Junior Guerra Has Been Really Clutch

Junior Guerra still feels…surreal. That a 31-year-old independent-baller with 3.3 innings pitch in the major leagues became a dependable starting pitcher is bizarre enough. That he’s worked an ERA of 2.85 over his first 15 starts — better than Jon Lester, better than Chris Sale, better than Max Scherzer — leaves me speechless. There are underdogs, there are rags-to-riches tales, and then there’s Guerra.

However, I’ve instinctively tried to poke holes in Guerra’s breakout. And I have found some red flags — such as Guerra’s 3.71 DRA, which is considerably higher than his 3.04 actual RA. (Brilliant detective work, no?) The usual suspect, batting average on balls in play, looks like a fluke: Guerra’s .240 BABIP doesn’t sync with his 34.6 percent hard-hit rate. Does that mean the magic will soon run out?

Not necessarily. Guerra’s also sequenced his pitches well this year, as his 79.0 percent strand rate evidences. While high strand rates will regress toward the mean most of the time — since most pitchers will fare worse with runners on base — some hurlers, one way or another, can consistently leave runners on base. Guerra has embodied this phenomenon through his 94.7 innings in 2016.

With the bases empty, Guerra has been no slouch, as batters have tallied a .197/.278/.366 triple-slash against him. But he’s really stepped up once someone has reached base, when he’s held opponents to a batting line of .215/.283/.302. That means his OPS is 59 points lower with men on base — for comparison’s sake, the MLB-wide OPS this season has risen by 29 points when runners are on.

Guerra strikes out slightly fewer batters with men on base (20.6 percent) than with the bases empty (21.5 percent); he’s also lowered his walk rate by a bit, from 9.3 to 7.8 percent. The biggest change has come with batted balls: Guerra’s seen his BABIP rise from .226 to .263, while his home run rate has plummeted from 3.0 to 1.4 percent. Essentially, Guerra has sacrificed some singles to cut down on his long balls.

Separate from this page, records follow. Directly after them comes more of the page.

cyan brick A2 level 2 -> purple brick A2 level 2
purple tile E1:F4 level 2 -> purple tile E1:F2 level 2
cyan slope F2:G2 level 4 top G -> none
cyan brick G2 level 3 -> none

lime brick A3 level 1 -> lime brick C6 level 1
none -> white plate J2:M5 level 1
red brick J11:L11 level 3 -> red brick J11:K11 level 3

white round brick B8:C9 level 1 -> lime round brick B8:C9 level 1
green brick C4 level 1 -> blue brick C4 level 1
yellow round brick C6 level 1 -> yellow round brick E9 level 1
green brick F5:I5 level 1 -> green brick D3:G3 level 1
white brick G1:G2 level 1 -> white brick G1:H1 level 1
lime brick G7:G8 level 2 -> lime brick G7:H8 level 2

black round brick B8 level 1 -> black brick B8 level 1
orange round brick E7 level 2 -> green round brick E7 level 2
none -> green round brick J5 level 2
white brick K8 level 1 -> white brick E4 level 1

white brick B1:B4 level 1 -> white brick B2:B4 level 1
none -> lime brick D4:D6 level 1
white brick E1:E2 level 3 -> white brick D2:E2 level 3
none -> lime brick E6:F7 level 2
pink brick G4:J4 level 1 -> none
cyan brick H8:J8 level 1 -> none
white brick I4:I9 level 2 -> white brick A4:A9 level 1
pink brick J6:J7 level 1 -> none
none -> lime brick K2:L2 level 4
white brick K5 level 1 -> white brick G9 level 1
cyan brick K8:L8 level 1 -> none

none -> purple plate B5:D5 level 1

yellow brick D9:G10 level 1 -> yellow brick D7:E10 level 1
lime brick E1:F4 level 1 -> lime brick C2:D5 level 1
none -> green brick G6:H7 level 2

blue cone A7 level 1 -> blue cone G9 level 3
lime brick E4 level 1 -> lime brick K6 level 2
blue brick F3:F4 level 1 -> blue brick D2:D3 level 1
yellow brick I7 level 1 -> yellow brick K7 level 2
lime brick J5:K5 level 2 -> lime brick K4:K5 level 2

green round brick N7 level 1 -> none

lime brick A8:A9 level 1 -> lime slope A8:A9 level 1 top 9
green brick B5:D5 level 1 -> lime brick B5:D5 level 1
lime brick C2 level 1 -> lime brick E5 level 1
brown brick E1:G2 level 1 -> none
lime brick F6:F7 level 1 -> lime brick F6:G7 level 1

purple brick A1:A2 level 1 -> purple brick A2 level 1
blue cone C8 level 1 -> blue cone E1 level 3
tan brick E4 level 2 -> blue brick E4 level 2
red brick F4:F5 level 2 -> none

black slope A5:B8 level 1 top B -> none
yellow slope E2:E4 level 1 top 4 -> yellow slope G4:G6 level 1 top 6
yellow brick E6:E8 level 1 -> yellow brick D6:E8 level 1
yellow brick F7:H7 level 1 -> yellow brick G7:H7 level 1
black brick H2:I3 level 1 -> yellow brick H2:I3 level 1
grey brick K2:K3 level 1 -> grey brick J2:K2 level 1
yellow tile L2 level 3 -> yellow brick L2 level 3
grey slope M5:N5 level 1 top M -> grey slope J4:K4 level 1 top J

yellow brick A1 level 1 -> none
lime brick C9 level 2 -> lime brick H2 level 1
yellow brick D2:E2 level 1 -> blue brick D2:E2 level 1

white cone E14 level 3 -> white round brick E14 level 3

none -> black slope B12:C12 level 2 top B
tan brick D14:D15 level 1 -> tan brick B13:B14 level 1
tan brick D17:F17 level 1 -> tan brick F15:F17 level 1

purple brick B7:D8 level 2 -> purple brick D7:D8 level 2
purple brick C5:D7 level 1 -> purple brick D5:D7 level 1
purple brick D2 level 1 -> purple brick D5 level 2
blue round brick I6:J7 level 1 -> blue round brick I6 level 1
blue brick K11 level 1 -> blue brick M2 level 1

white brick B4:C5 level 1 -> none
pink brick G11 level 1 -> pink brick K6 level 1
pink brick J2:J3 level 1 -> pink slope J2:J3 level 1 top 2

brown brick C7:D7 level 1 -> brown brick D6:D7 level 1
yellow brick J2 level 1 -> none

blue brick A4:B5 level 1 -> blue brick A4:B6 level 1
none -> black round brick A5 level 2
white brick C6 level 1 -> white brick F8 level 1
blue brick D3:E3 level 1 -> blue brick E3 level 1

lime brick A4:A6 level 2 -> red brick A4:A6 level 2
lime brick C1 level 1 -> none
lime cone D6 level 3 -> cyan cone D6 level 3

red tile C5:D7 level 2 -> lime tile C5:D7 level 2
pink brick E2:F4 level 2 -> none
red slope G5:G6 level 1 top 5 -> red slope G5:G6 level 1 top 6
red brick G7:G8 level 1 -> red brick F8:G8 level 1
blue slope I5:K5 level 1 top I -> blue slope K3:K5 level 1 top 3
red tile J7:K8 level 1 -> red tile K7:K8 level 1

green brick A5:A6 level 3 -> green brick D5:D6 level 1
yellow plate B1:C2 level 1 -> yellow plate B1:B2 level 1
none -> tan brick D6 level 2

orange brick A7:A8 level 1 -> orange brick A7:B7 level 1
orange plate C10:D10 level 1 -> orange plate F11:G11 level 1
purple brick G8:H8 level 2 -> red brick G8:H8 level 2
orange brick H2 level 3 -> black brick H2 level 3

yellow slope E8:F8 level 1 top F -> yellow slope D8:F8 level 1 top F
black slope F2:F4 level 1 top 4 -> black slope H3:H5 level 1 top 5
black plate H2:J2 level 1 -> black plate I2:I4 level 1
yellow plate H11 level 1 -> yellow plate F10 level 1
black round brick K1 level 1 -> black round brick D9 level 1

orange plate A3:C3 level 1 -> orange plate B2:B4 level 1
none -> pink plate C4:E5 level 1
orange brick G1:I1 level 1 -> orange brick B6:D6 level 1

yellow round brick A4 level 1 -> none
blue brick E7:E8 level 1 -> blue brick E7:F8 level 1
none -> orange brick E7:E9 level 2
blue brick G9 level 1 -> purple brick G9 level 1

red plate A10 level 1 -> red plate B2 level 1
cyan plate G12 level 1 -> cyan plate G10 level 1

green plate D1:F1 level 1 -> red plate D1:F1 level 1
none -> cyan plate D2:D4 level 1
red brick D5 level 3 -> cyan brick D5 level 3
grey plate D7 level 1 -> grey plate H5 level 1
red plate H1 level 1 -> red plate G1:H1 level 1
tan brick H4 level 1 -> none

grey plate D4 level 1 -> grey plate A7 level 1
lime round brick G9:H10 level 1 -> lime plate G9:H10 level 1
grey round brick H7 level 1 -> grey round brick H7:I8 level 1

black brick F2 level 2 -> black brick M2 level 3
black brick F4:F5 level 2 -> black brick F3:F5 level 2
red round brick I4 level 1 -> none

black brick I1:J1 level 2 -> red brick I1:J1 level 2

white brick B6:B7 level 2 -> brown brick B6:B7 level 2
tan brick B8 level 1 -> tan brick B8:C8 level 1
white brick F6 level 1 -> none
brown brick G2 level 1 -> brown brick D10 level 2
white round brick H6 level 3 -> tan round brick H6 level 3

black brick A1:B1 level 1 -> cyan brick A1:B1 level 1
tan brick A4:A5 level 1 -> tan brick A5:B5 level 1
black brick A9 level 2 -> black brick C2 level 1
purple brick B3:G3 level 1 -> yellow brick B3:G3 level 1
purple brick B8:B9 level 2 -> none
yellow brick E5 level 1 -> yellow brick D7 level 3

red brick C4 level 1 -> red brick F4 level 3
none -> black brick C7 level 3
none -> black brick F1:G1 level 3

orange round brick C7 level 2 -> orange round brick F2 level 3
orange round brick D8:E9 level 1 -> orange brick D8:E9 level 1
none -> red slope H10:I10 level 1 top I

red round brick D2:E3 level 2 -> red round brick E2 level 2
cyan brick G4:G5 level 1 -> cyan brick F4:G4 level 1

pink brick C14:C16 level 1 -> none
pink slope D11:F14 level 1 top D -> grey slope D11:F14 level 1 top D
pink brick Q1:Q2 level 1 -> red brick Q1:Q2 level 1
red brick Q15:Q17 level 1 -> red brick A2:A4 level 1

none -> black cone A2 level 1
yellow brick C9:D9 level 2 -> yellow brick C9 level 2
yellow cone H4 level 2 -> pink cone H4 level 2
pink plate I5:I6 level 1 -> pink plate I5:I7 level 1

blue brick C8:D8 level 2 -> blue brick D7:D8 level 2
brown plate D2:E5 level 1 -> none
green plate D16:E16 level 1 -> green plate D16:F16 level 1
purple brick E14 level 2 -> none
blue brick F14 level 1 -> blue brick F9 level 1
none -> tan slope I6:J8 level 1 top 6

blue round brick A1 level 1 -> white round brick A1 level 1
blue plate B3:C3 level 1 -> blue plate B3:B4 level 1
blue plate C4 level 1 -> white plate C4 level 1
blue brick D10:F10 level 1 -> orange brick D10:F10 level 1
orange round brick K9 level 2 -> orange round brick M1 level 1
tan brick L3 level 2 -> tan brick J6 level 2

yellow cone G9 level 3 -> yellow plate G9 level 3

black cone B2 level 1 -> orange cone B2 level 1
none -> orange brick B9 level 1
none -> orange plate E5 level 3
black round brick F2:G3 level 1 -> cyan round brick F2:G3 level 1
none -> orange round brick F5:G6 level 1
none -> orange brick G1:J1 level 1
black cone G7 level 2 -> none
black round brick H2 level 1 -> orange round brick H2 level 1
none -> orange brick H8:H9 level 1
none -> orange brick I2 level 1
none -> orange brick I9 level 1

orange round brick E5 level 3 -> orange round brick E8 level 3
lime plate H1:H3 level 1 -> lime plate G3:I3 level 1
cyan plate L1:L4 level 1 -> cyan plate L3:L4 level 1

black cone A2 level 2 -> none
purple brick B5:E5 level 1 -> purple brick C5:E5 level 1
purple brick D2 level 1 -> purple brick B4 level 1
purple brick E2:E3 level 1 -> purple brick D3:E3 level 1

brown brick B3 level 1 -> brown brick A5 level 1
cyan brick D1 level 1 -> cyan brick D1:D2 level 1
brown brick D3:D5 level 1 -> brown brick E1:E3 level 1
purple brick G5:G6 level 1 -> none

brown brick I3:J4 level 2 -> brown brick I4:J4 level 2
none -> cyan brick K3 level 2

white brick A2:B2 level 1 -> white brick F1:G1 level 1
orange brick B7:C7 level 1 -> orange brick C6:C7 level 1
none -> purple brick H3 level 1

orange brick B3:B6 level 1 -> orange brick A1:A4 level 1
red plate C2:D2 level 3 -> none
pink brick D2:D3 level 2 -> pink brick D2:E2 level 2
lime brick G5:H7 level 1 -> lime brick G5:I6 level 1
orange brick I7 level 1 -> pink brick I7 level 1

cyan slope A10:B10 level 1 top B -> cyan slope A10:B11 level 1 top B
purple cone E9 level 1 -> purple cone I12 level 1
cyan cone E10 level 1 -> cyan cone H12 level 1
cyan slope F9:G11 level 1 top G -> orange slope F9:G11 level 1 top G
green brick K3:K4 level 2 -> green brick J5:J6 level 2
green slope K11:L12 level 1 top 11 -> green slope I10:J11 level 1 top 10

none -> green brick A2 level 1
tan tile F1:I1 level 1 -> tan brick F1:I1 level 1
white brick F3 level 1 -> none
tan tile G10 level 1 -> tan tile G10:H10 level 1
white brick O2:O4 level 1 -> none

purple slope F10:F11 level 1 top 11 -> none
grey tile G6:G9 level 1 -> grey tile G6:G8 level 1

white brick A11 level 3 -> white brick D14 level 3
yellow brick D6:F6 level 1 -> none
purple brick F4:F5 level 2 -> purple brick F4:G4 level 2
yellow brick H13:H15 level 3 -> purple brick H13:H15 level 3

Batted-ball outcomes can vacillate a great deal in small samples, so it’s not always safe to trust them. The batted balls themselves, on the other hand, often elucidate a great deal, and that’s the case here. With no one on base, Guerra has a mediocre 43.5 percent ground ball rate. After someone has gotten on, though, he’s become a ground baller — 51.0 percent of the balls put in play have been on the ground. In addition to reducing his home run rate, this has helped Guerra turn two: Despite ranking 43rd in the majors with a 48.3 percent ground ball rate overall, Guerra has yielded double plays in 16.9 percent of his chances, which places 22nd.

What explains the jump in grounders? Part of it may stem from Guerra’s profile. Back in 2011, when researching for the metric SIERA, Matt Swartz noticed that high-strikeout pitchers tend to get more ground balls in double-play situations. Swartz wrote that “[s]ituational pitching is a skill when you control the strike zone”; perhaps this talent is what has aided Guerra.

But Guerra doesn’t punch out an incredible amount of hitters. To get those grounders, and prevent those runners from scoring, he’s done something differently — he’s changed his pitch location immensely:


That’s a pretty massive shift downward, and as you’d suspect, it lends itself to ground balls. This season, every pitch in Guerra’s arsenal — his four-seamer, sinker, splitter, and slider — has a higher ground ball rate with runners on. Since grounders can’t leave the yard, this has all but eliminated multi-run homers; since the Brewers generally field ground balls cleanly, this has allowed Guerra to rack up double plays. Together, these have allowed Guerra to work his way out of countless jams.

Tonight, Guerra takes the hill against the Pirates, trying to keep his incredible season going. He probably won’t sustain a BABIP this low for the rest of the year, but he may continue to escape trouble. The veteran righty has put together a marvelous campaign for the Brewers, who have desperately needed it. Whether or not he sticks around for the next Brewers contender, his strong 2016 — bolstered by his ability in the clutch — will live on.